Jeżeli byłeś w Tykocinie, to znaczy, że musiałeś odwiedzić zamek, synagogę i żydowską restaurację Tejszę. Ostatni punkt wycieczki jest obowiązkowy, „jeżeli pragniesz, aby Twoja podróż do przeszłości trwała nadal…”
Powyższym cytatem żydowska restauracja wita internautów. I choć przesłanie może się komuś wydawać przesadzone, to takie nie jest. Szlak zabytków Tykocina kończy się na ulicy Koziej, na której znajduje się Wielka Synagoga. Kilka kroków stąd, w piwnicy Domu Talmudycznego (zwanego również Małą Synagogą), znajduje się Tejsza, miejsce, w którym strudzony turysta odpocznie, dobrze zje i jednocześnie nie utraci atmosfery towarzyszącej mu podczas zwiedzania.

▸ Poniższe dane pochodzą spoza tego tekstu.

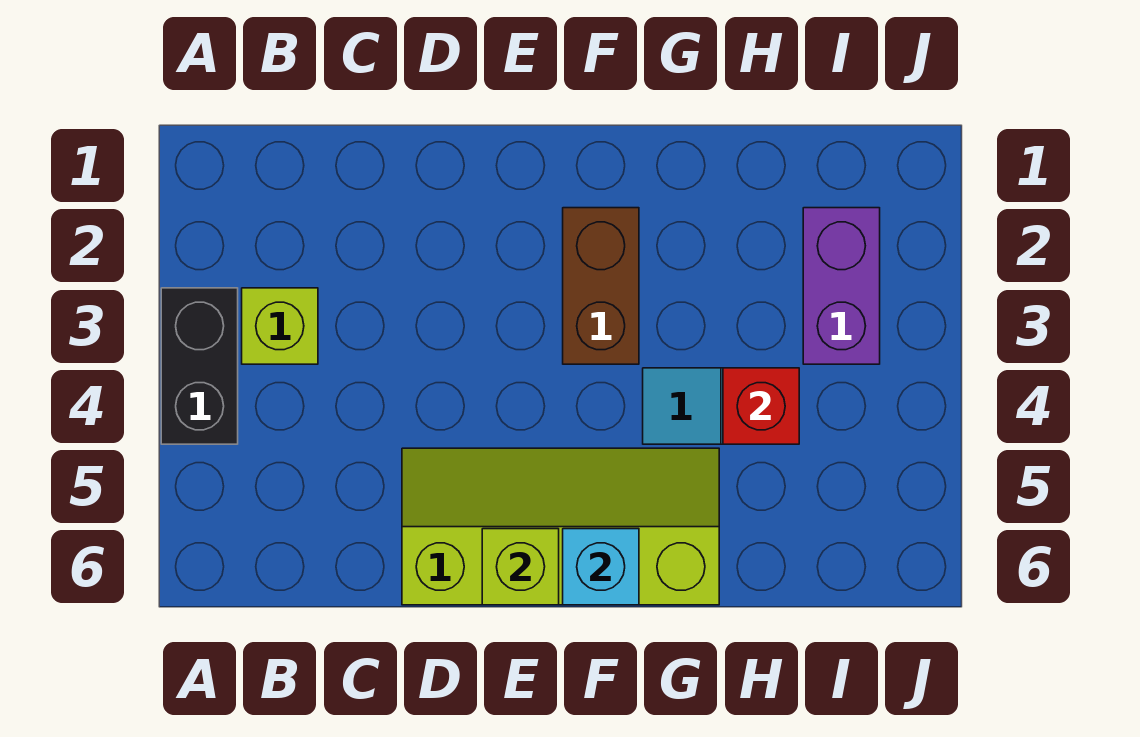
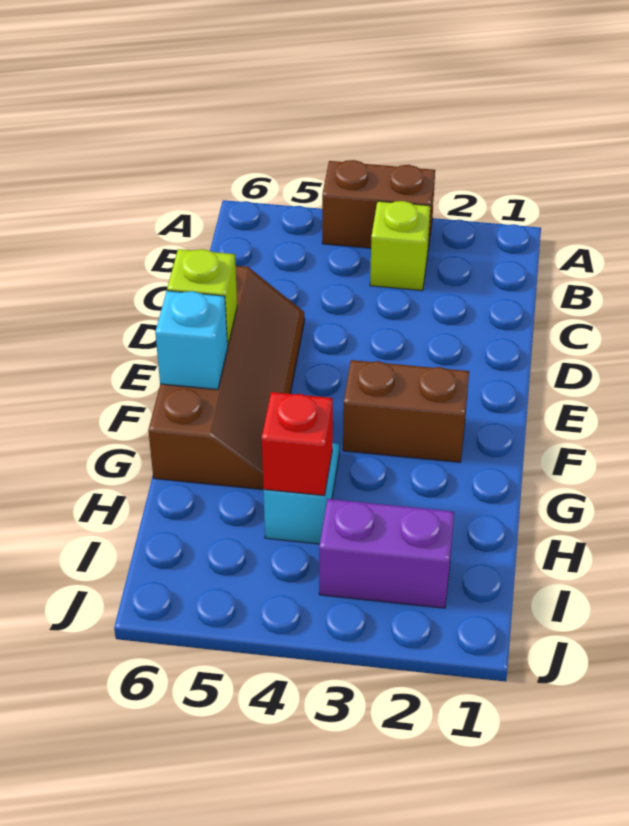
black brick A3:A4 level 1 -> brown brick A3:A4 level 1
lime slope D5:G6 level 1 top 6 -> brown slope D5:G6 level 1 top 6

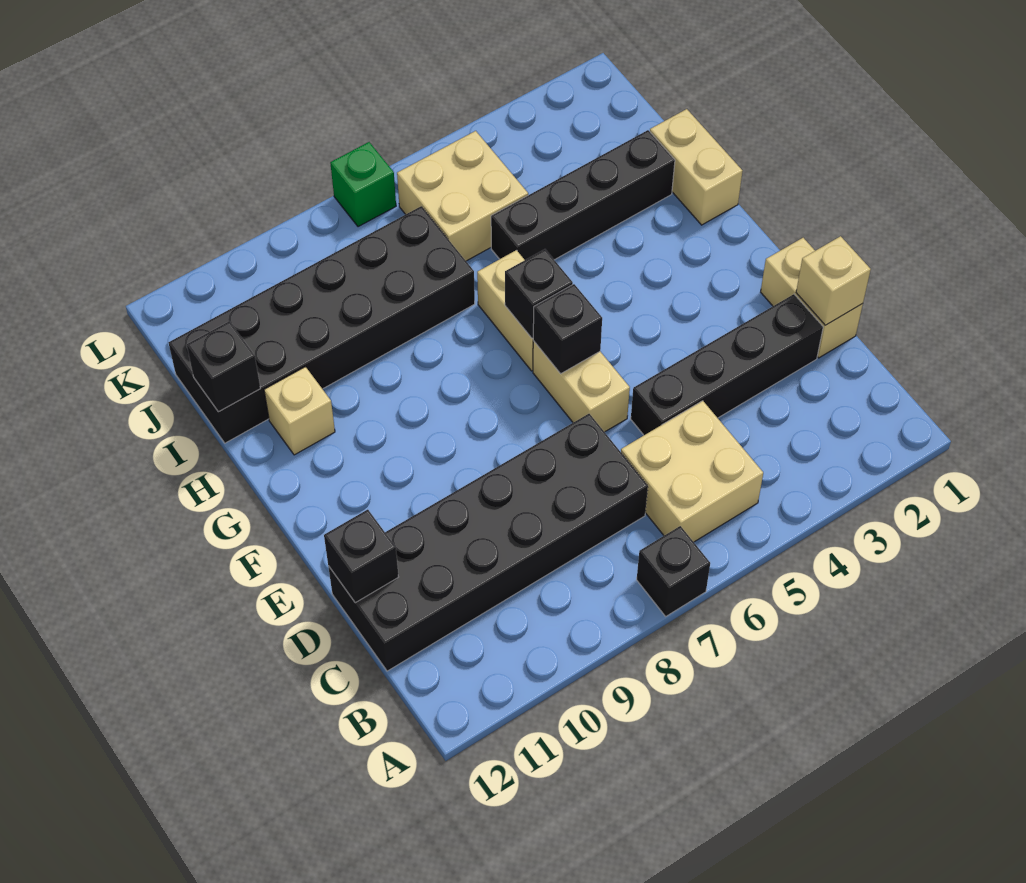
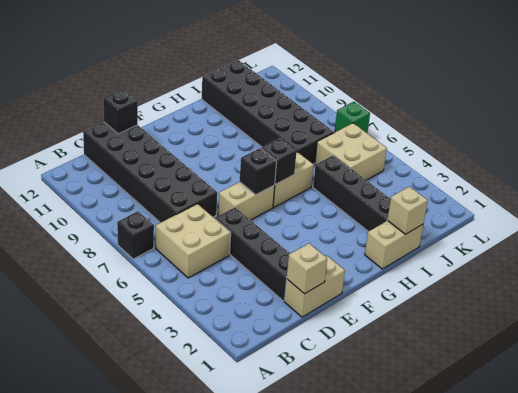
tan brick H11 level 1 -> tan brick I1 level 2
black brick I12 level 2 -> none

Tejsza pozwala spróbować żydowskich specjałów w klimacie daleko odbiegającym od nowoczesności. Doceni to każdy, kto odwiedzi tę knajpę i tam pozostanie, bo chęć pójścia do innej restauracji, oparta na pierwszym wrażeniu, może być duża.
Po pierwsze, jedzenie! Restauracja oferuje dania kuchni żydowskiej, ale również regionalnej. Karta dań nie jest długa, za to treściwa, a porcje są duże i niedrogie. Osobiście polecam kurczaka w
sosie miodowym z rodzynkami, a także cymes świąteczny, czyli gulasz z wołowiny z marchewką i bakaliami, również na miodzie. Właściwie wszystkie dania żydowskie z karty przygotowywane są na słodko i o ile mieszanie mięsa z owocami i miodem nie dziwi, to już ryba przyrządzana w ten sposób zaskakuje.
Po drugie, miejsce! Nie tylko usytuowanie w suterenie, ale przede wszystkim wystrój wnętrza, pozwoli się wam przenieść do przeszłości. To nie jest modna, nowoczesna knajpa, ale domowa restauracja, która bardziej przypomina kuchnię u babci. Jest tu sporo nagromadzonych rzeczy, bar czasy swojej świetności ma już dawno za sobą, ale jest coś, co do tego miejsca przyciąga tłumy. Gdy ostatnio tam siedziałam, doszłam do wniosku, że sęk tkwi w tym, że restauracja ta pozwala czuć się jak u siebie w domu. Atmosfera, która tu panuje, nie narzuca żadnych konwenansów, możemy więc zachowywać się swobodnie i to się ludziom podoba.
P.S.
Na fanpage’u restauracji pojawiła się następująca informacja:
Już od maja (2013 roku – dopisek autorki) nowa odsłona restauracji Tejsza.
Powiew wiosny w kuchni i szacie graficznej:)
Będą nowe dania, nowe kolory i nowa reklama.
Szczegóły naszych wiosennych zmian już wkrótce!
Dziś dowiedziałam się, że zmiany już nastąpiły, ale niewielkie. Powstała gablota z pamiątkami i nowe menu. Z niecierpliwością oczekuję na następną wizytę w Tejszy. Powiew nowoczesności przyda się temu miejscu, oby tylko jego klimat pozostał ten sam.